Ez-Ziri: Kudüs Bütüm Ümmetin Meselesidir

İsrail hapishanelerinde yaklaşık çeyrek asır kalan 'Filistin'in Mandelası' lakaplı Selim ez-Ziri, Filistinli taraflara birlik çağrısında bulundu.

İsrail hapishanelerinde 24 yıl tutuklu kaldıktan sonra 1993 Oslo Anlaşması sonrası serbest bırakılan, hapishaneden çıktığında ise ailesinden kimseyi bulamayan Ziri, AA muhabirinin sorularını cevapladı.

"Bütün Filistinli siyasi taraflara, grupçu değil milli birlik eksenli düşünmelerini tavsiye ediyorum" diyen Ziri, "Çünkü Filistin gruplardan daha büyüktür. Böyle düşünün, işte o zaman bütün renklere gönlünüzü açacaksınız. Herkesin, Filistin'i yöneten liderlere değil, vatanına hizmet etmesi gerekir. Bölünme bize büyük zarar verir. Ben birlik ve beraberliğin yakın gelecekte oluşacağı konusunda iyimserim" dedi.

-Gençlik yılları-

Aslen Bi'r Sebalı (Beersheva) olan ailesinin birçok Filistinli aile gibi İsrail tarafından göçe zorlandığını ve Gazze'ye yerleştiğini kaydeden Ziri, "1967'de işgalcinin saldırıları yüzünden eğitimimi tamamlayamadım. Fetih Hareketi'nde direnişe katıldım ve görevimi yerine getirdim. Birçok cephede bizimle savaşanlarla savaştım. O dönem birçok üniversite öğrencisi özgürlük rüyasıyla halkını savunmak için kitaplarını yakarak fedai hareketine katıldı" diye konuştu.

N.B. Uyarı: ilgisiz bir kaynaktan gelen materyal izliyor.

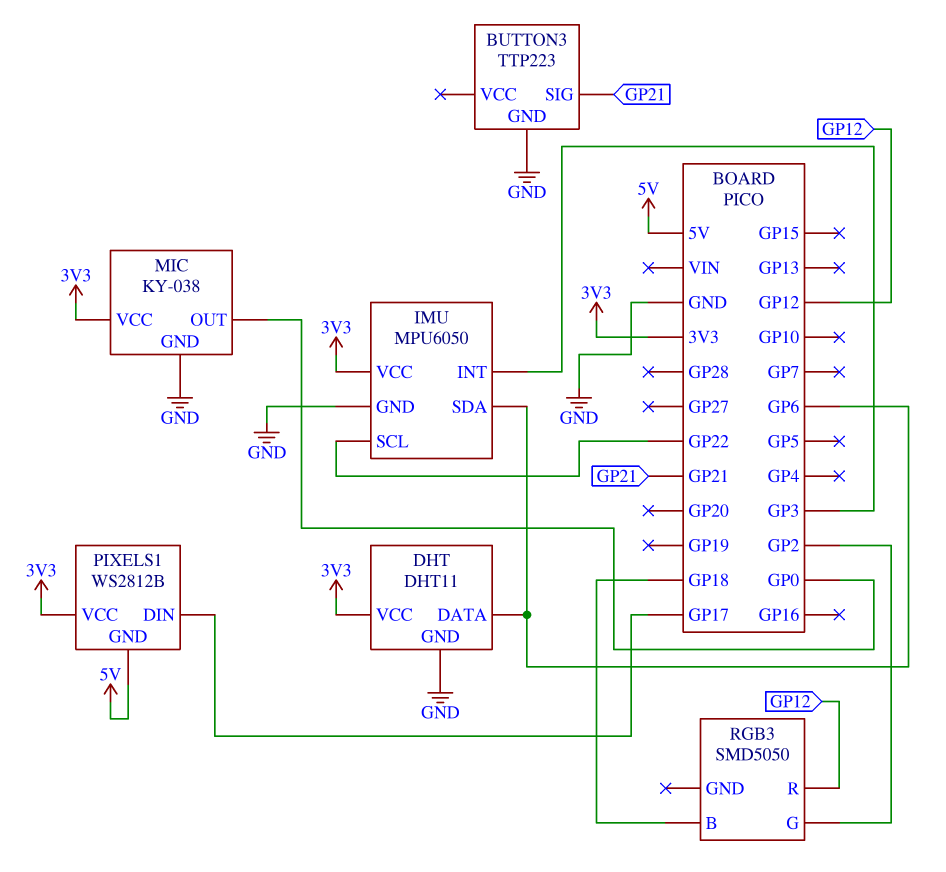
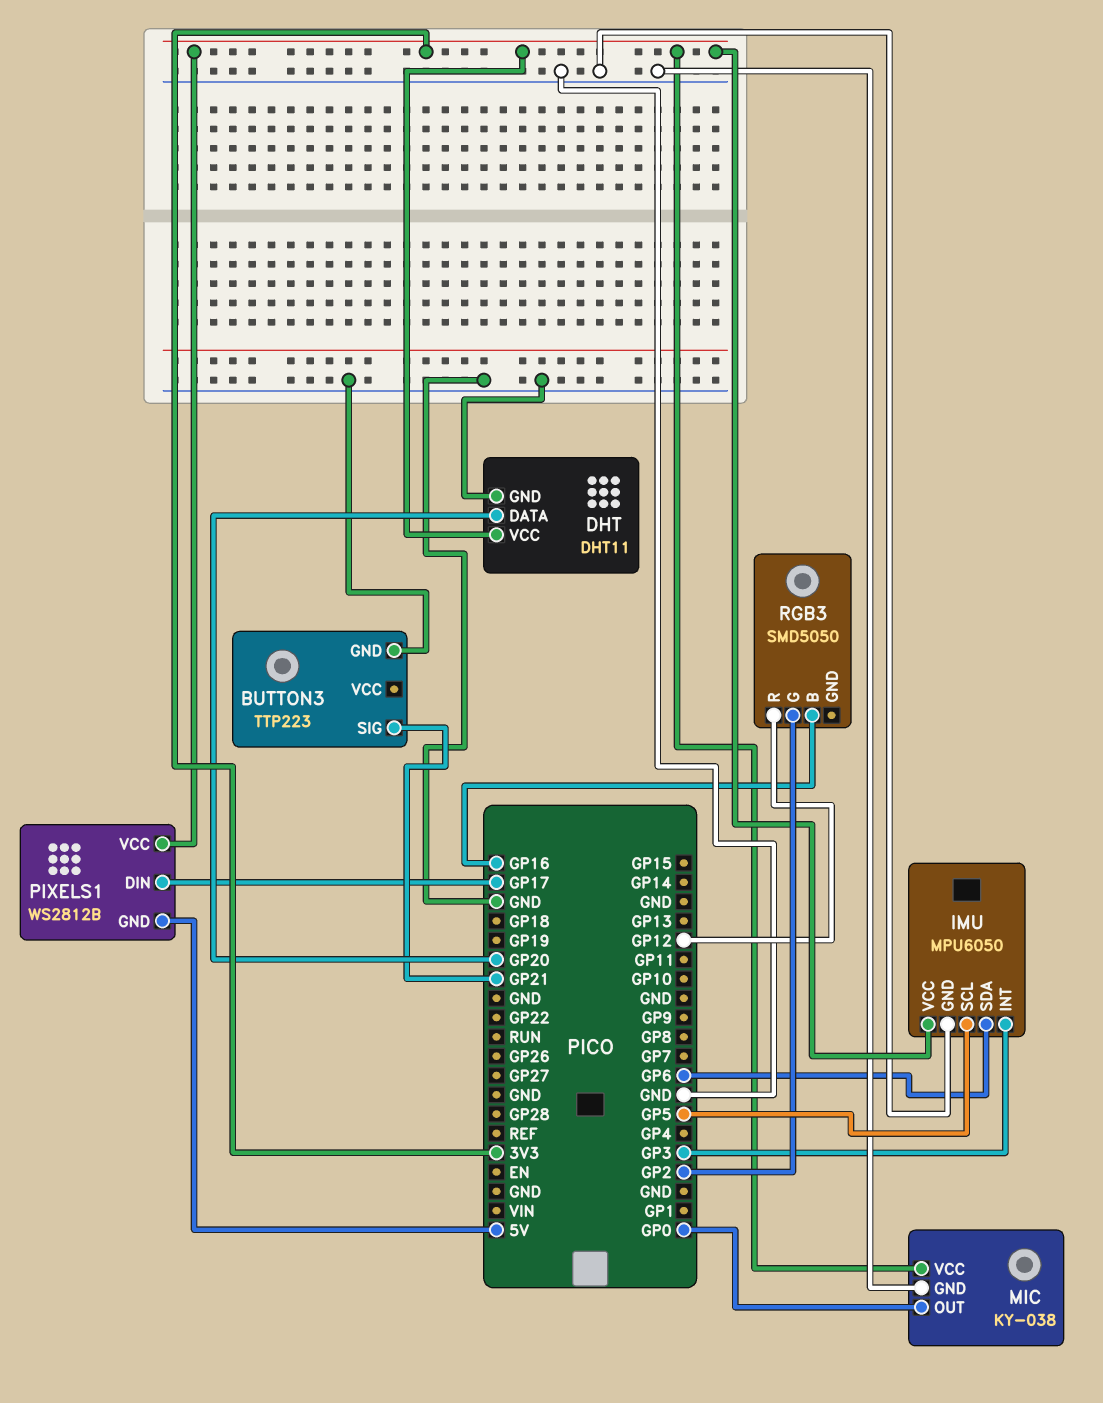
DHT pin DATA: GP6 -> GP20
IMU pin SCL: GP22 -> GP5
RGB3 pin B: GP18 -> GP16

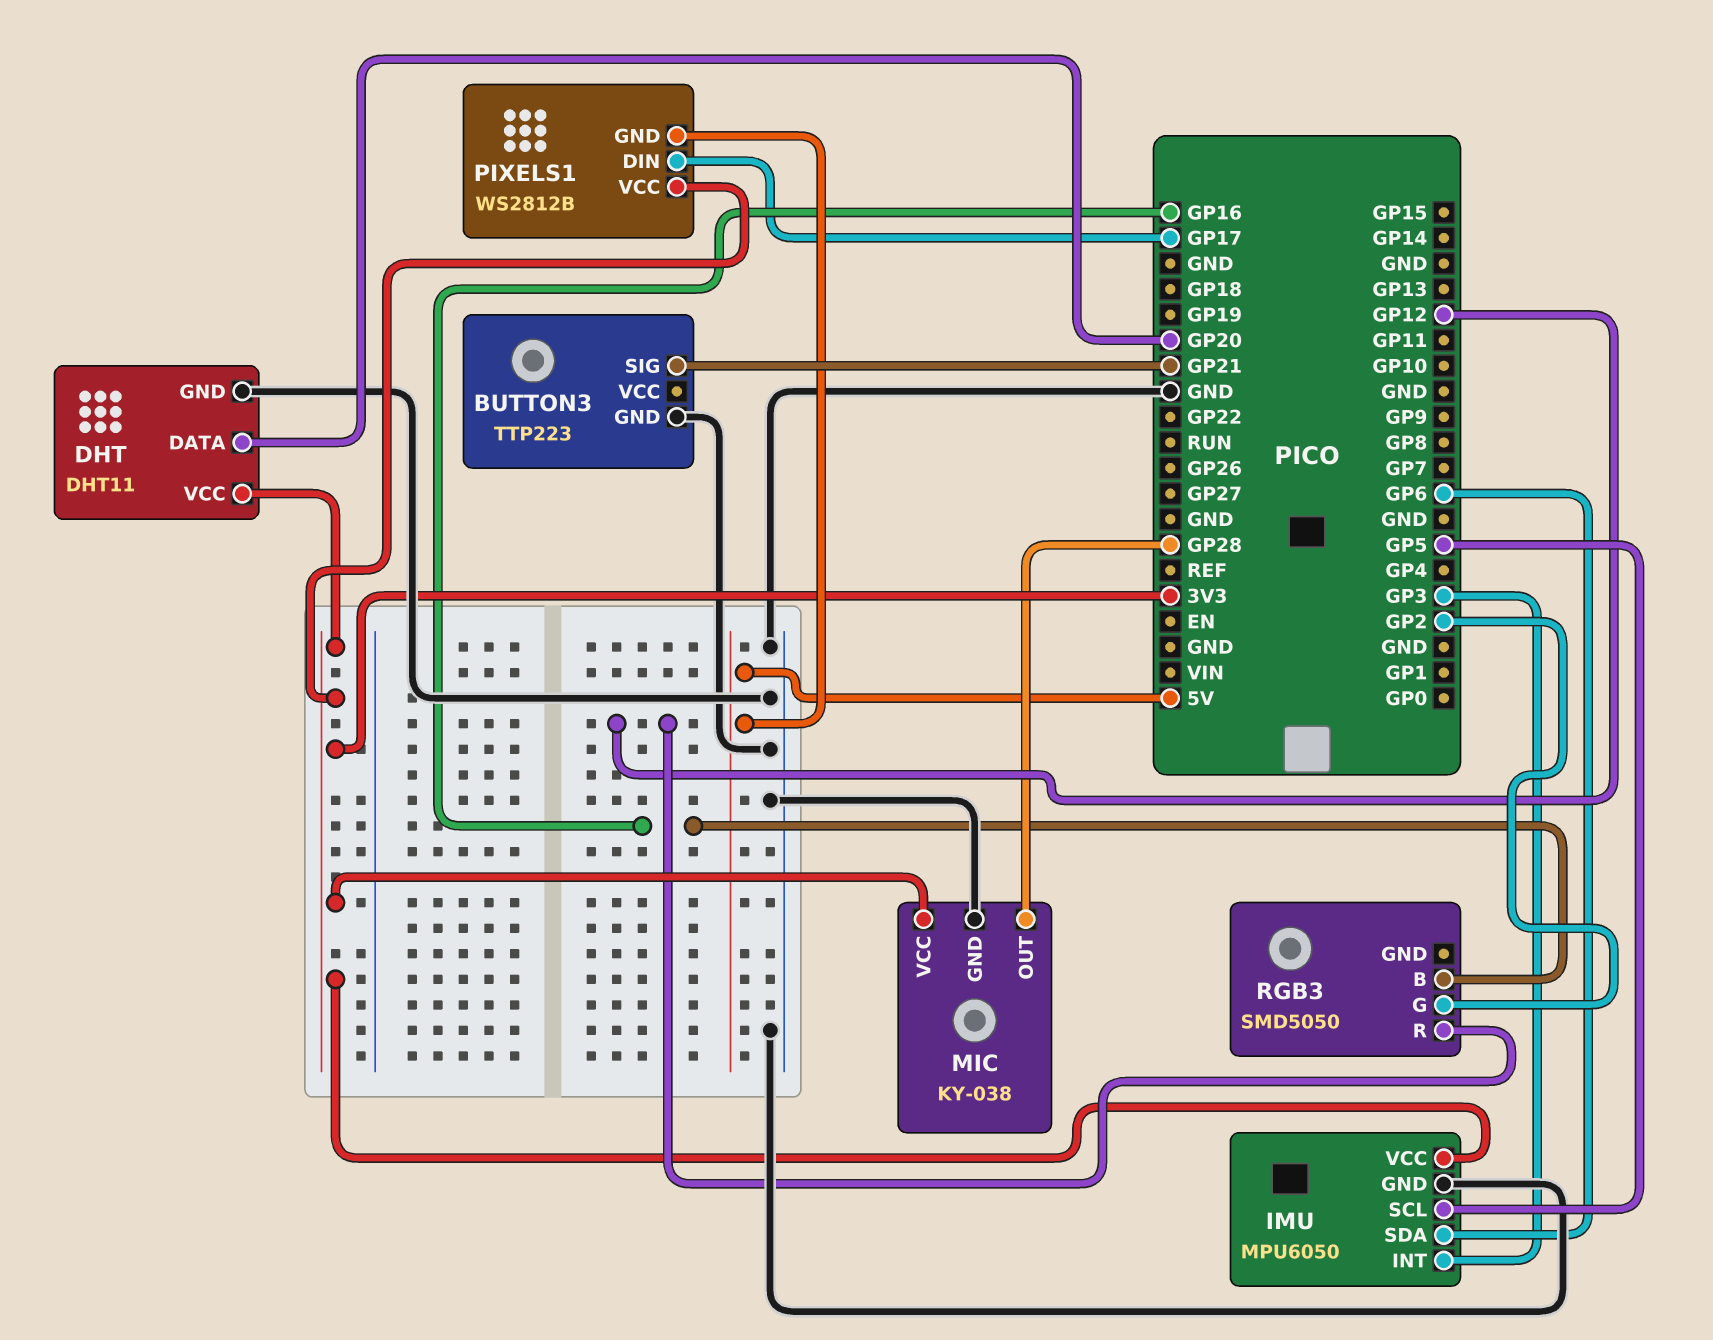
MIC pin OUT: GP0 -> GP28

Hayfa kentinde esir düştüğünü belirten Ziri, şöyle devam etti:

"O günlerde birçok Filistinli, işgalciler tarafından idam edildi. İdam edilme sebepleri sadece Arap ve Müslüman olmalarıydı. Biz barış ve özgürlüğü seven bir milletiz. Ancak aslen Rus olup Rus kimliği taşıyanların Avrupa'dan gelip topraklarımızı işgal etmelerine ve bizi yurtlarımızdan çıkarmalarını kabul edemezdik. Filistin halkı, Yahudilerin Nazilerden kurtarılmasında büyük rol oynamıştır, onlara kapılarımızı açtık fakat onlar bizi, bizim evimizden kovdu. Vietnam'da da olduğu gibi tarih bize işgalcilerin kazanamayacağını gösterdi. Hak, adalet ve özgürlük kazanacaktır. Biz haklıyız eğer haklı olmasaydık İşgalcilere karşı bunca sene direnemezdik."

-Hapishane yılları-

Hapishane yıllarındaki esirleri örgütlemesi ve oluşturdukları akademik ortama dair Ziri şunları söyledi:

"Esaret esnasında, insanın kendisi kavganın alanı haline geliyor. İşgalciler bizimle yemek, su, kıyafet ve teneffüs ettiğimiz havayı koz olarak kullanmaya başladı. Dolayısıyla dışarıdaki savaşla içerideki birbirinden farklılık arzediyordu. Savaş ilim ve kültürle olur. Arkadaşlarımız arasında öğretmen, doktor, mühendis ve akademisyenler vardı. Biz de esirler arasında kültür ve kalkınma ortamı oluşturmayı başardık. Ülkemize silahla hizmet ettiğimiz gibi ilimle de hizmet edebilelim diye günlük olarak tarih, coğrafya ve hayatın bütün alanlarındaki konularda dersler yapıyorduk. Hapishane üniversitesinden mezun olanlar dışarıda görev yaptılar. Bu Filistin sokaklarını, üniversitelerini ve okullarını etkiledi."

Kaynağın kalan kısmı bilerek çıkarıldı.